Today’s staff pick comes from Dennis, who wrote about Looking for Mr. Goodbar by Judith Rossner:
On New Years Day 1973, schoolteacher Roseann Quinn was stabbed to death in her New York City apartment by John Wayne Wilson, an unbalanced drifter she had met only a couple of hours earlier in a local bar. The crime, surrounded by a haze of sordid rumors about the life of a single woman in the depths of the sexual revolution, became an immediate tabloid sensation. Coverage of the case inspired novelist Judith Rossner to write Looking for Mr. Goodbar, which begins with the capture of the murderer of Theresa Dunn, a New York City schoolteacher. The killer, Gary Cooper White, is nonplussed when he learns of her profession — “Boy, some of the people they got teaching kids, I’m keeping mine out of school.”

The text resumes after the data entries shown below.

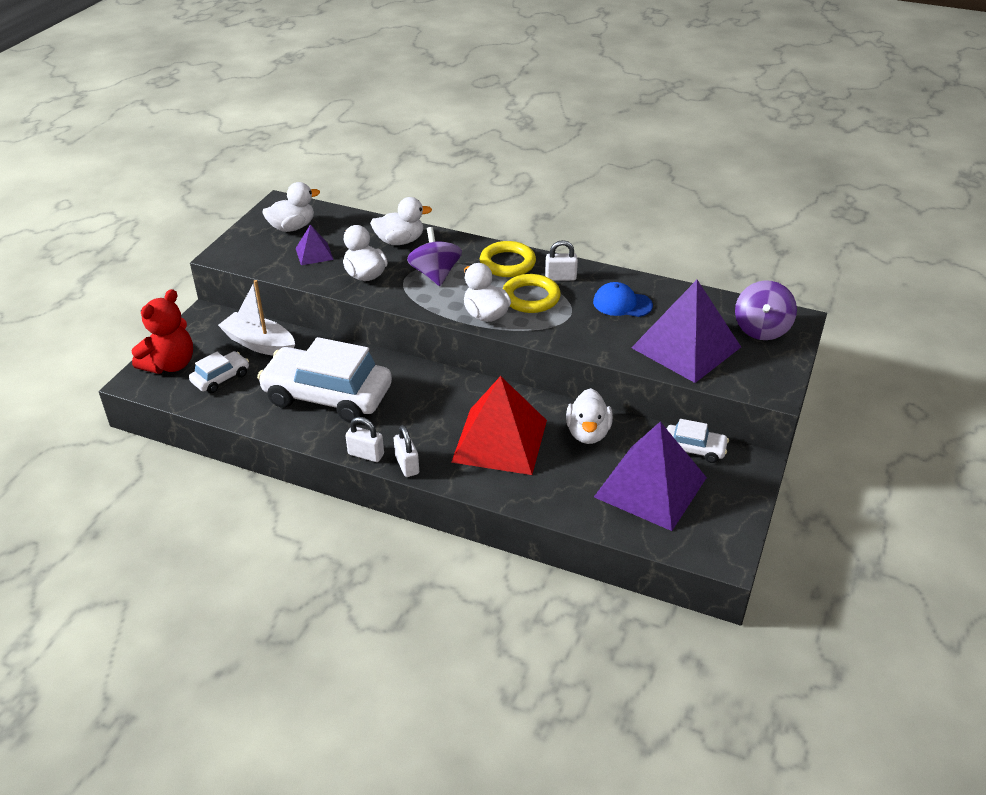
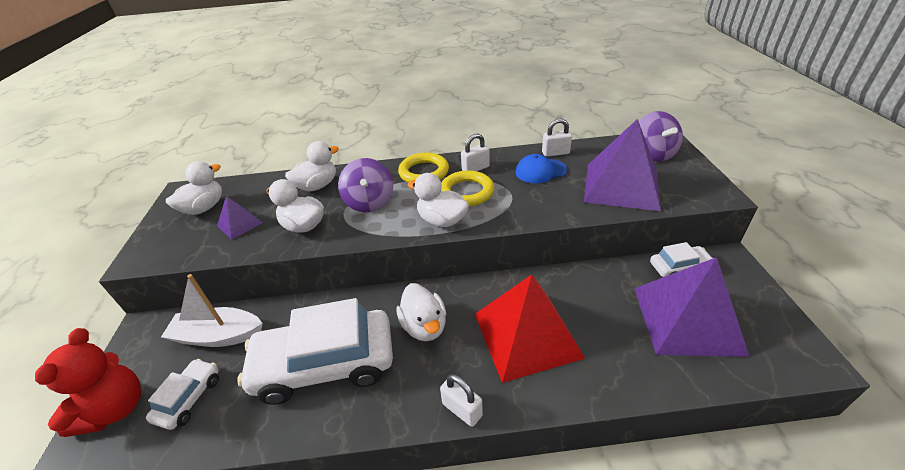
camera: 25 degrees left, 0 degrees up
(366, 454) = (410, 418): white padlock -> white padlock (555, 153)
(435, 274) = (369, 202): purple spinning top -> purple spinning top turned 150 degrees counterclockwise
(588, 433) = (590, 291): white duck -> white duck (424, 326)

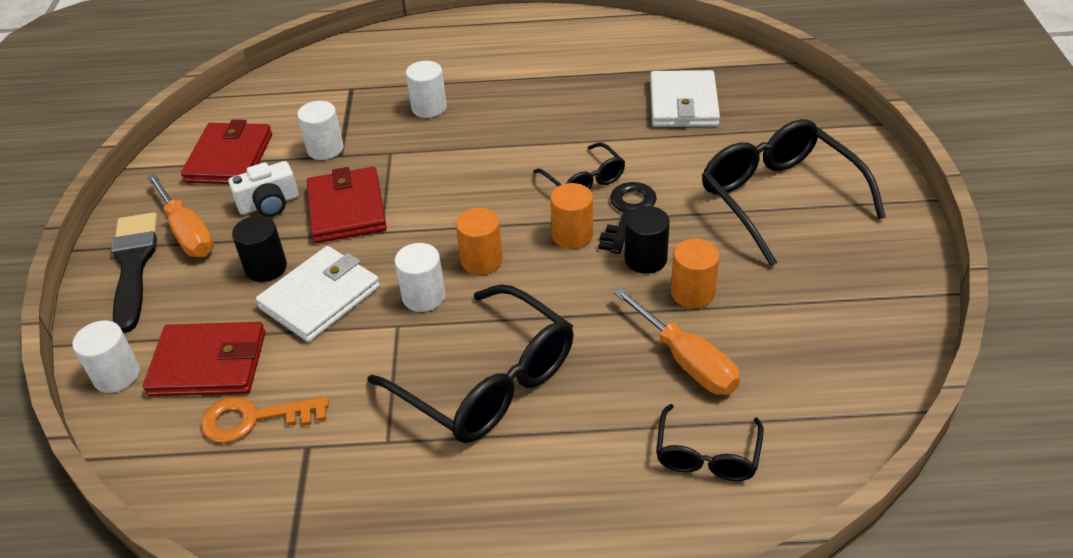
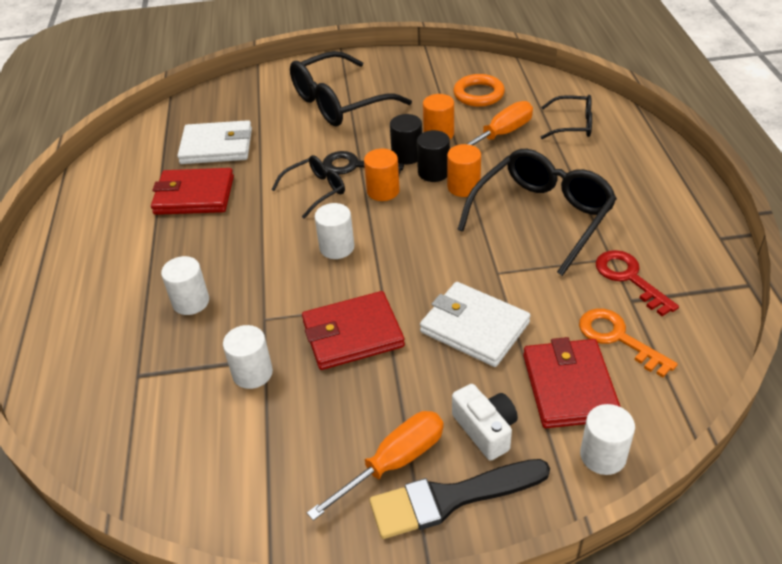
camera: 95 degrees left, 0 degrees up
(229, 158) = (260, 461): red wallet -> red wallet (194, 195)
(254, 419) = (617, 338): orange key -> orange key turned 150 degrees clockwise
(266, 268) = (441, 377): black cylinder -> black cylinder (433, 172)
(269, 204) = (344, 399): white camera -> white camera (485, 429)
(344, 452) = (629, 278): none -> red key
(423, 296) = (462, 262): white cylinder -> white cylinder (337, 247)
(481, 260) = (416, 235): orange cylinder -> orange cylinder (463, 187)
(802, 346) = (478, 94): none -> orange ring

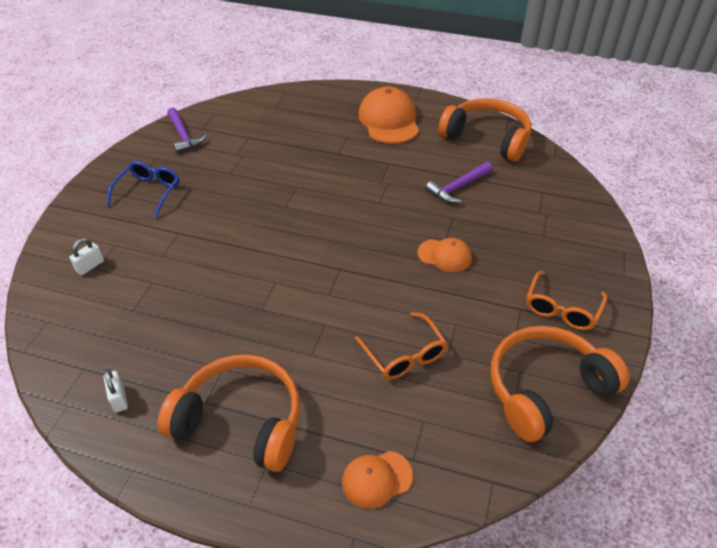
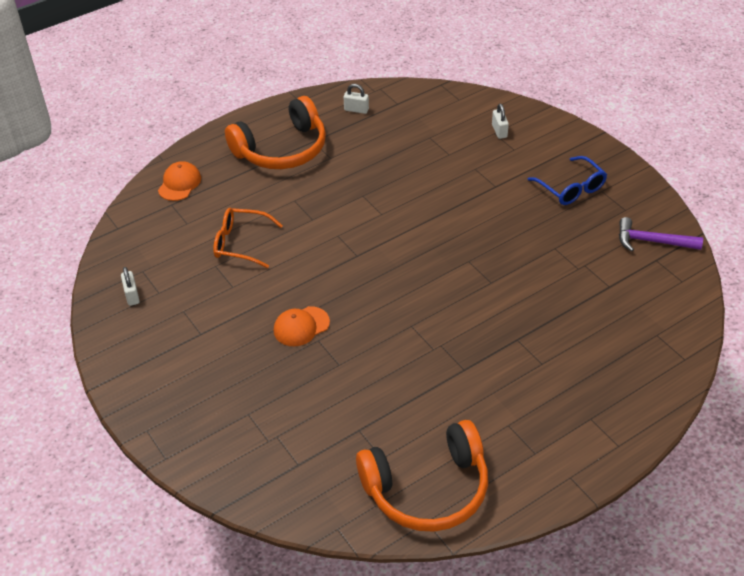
camera: 130 degrees right, 0 degrees up
(389, 120) = (543, 419): orange cap -> none
(458, 187) = (373, 399): purple hammer -> none
(545, 388) = (132, 295): orange headphones -> white padlock
(562, 308) = (171, 359): orange glasses -> none

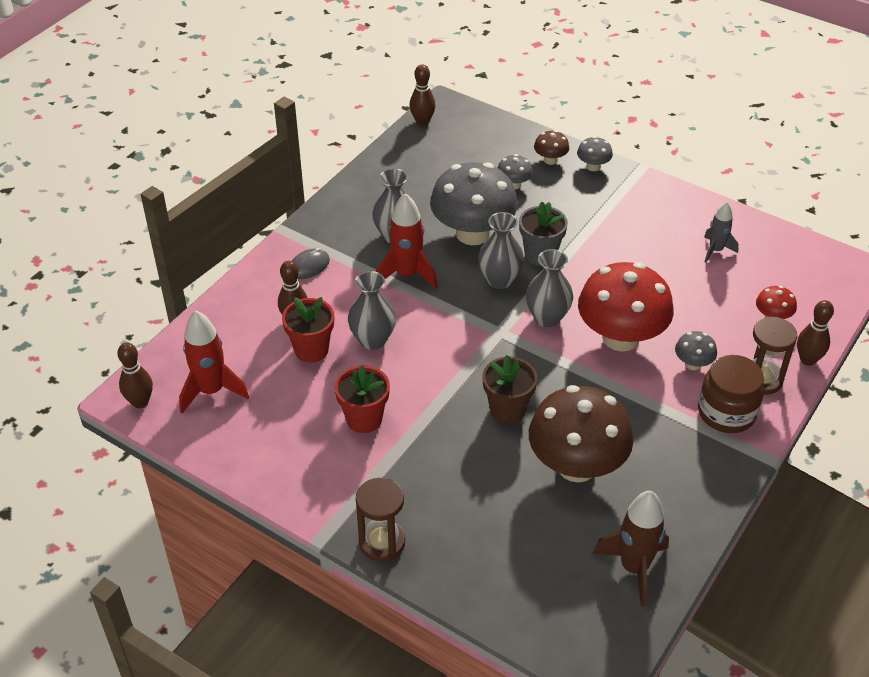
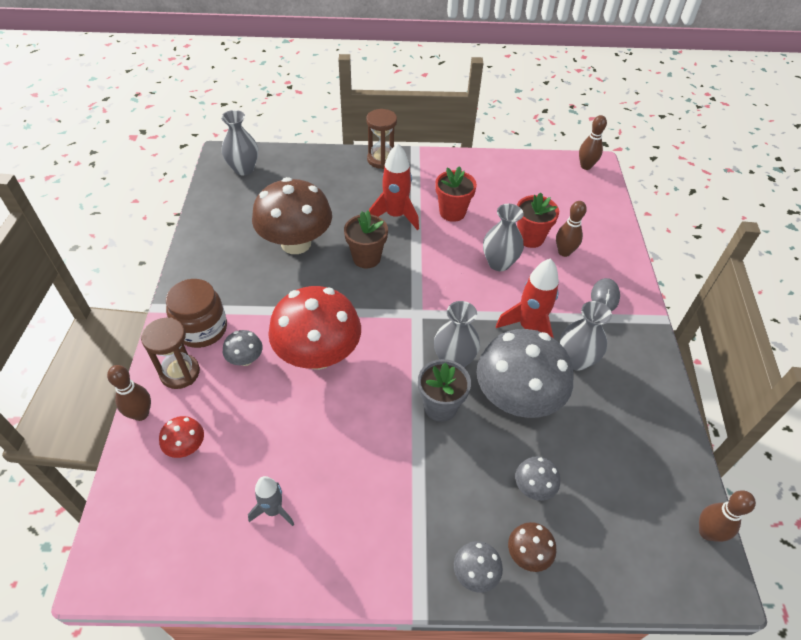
camera: 145 degrees right, 5 degrees up
(211, 391) = (557, 188): red rocket -> red rocket (395, 216)
(547, 318) = (389, 344): grey vase -> grey vase (244, 169)
(634, 568) = (228, 203): brown rocket -> none

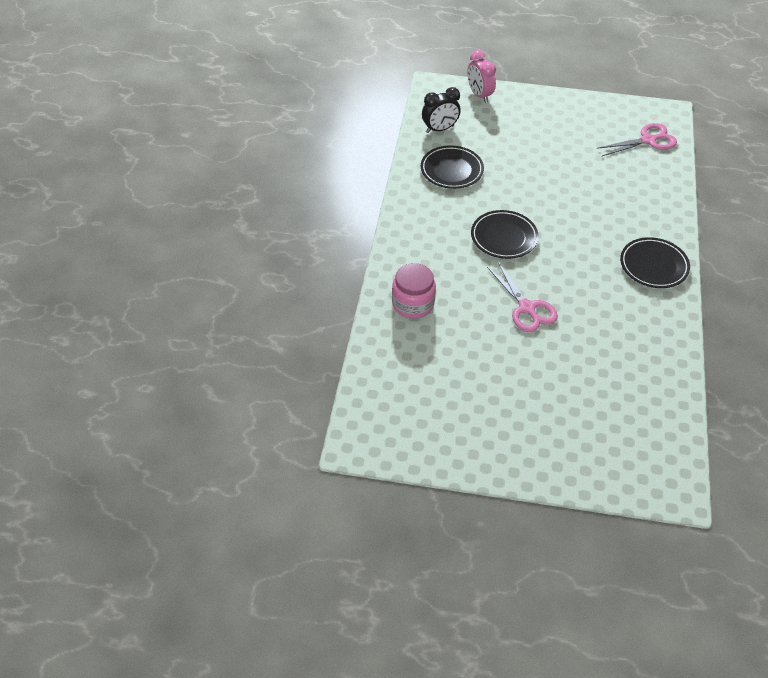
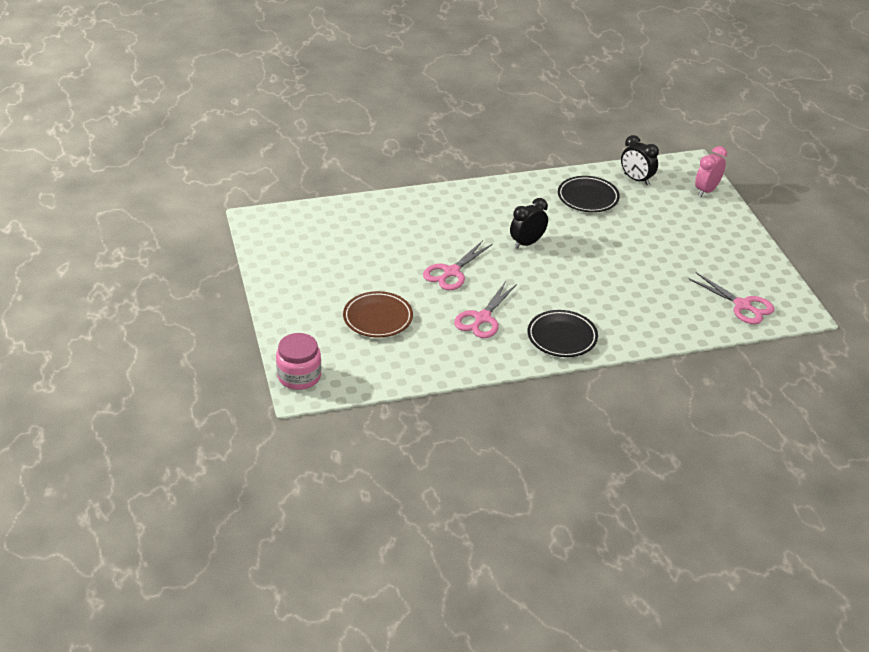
camera: 65 degrees right, 10 degrees down
(413, 304) = (412, 213): pink jar -> pink jar (299, 376)
(504, 237) = (527, 243): black plate -> black clock
(579, 391) = (378, 318): none -> brown plate
(607, 310) = (482, 318): none -> pink scissors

The novel then retraces the life of Theresa from early childhood to violent consummation. Rossner’s imaginative reconstruction of Quinn is remarkable for its ambiguity. Theresa’s first sexual relationship, with a manipulative professor, is a case in point — although the professor is a thorough (and thoroughly believable) bastard, Theresa is not a simple innocent victimized by an older man in a position of authority, but neither is her sexual awakening a purely positive experience. Her double life is lampshaded by the lives of her two sisters — one, married and boring, the other, liberated but miserable. The same dichotomy is expressed in the two men with whom she carries on simultaneous relationships in the latter half of the novel — James, the caring lawyer who connects with her emotionally, and Tony, the violent hoodlum who both arouses and satisfies her lust. It is this lust which connects her to Gary and his world, but it is her fear of losing an empty freedom which drags her down to her end.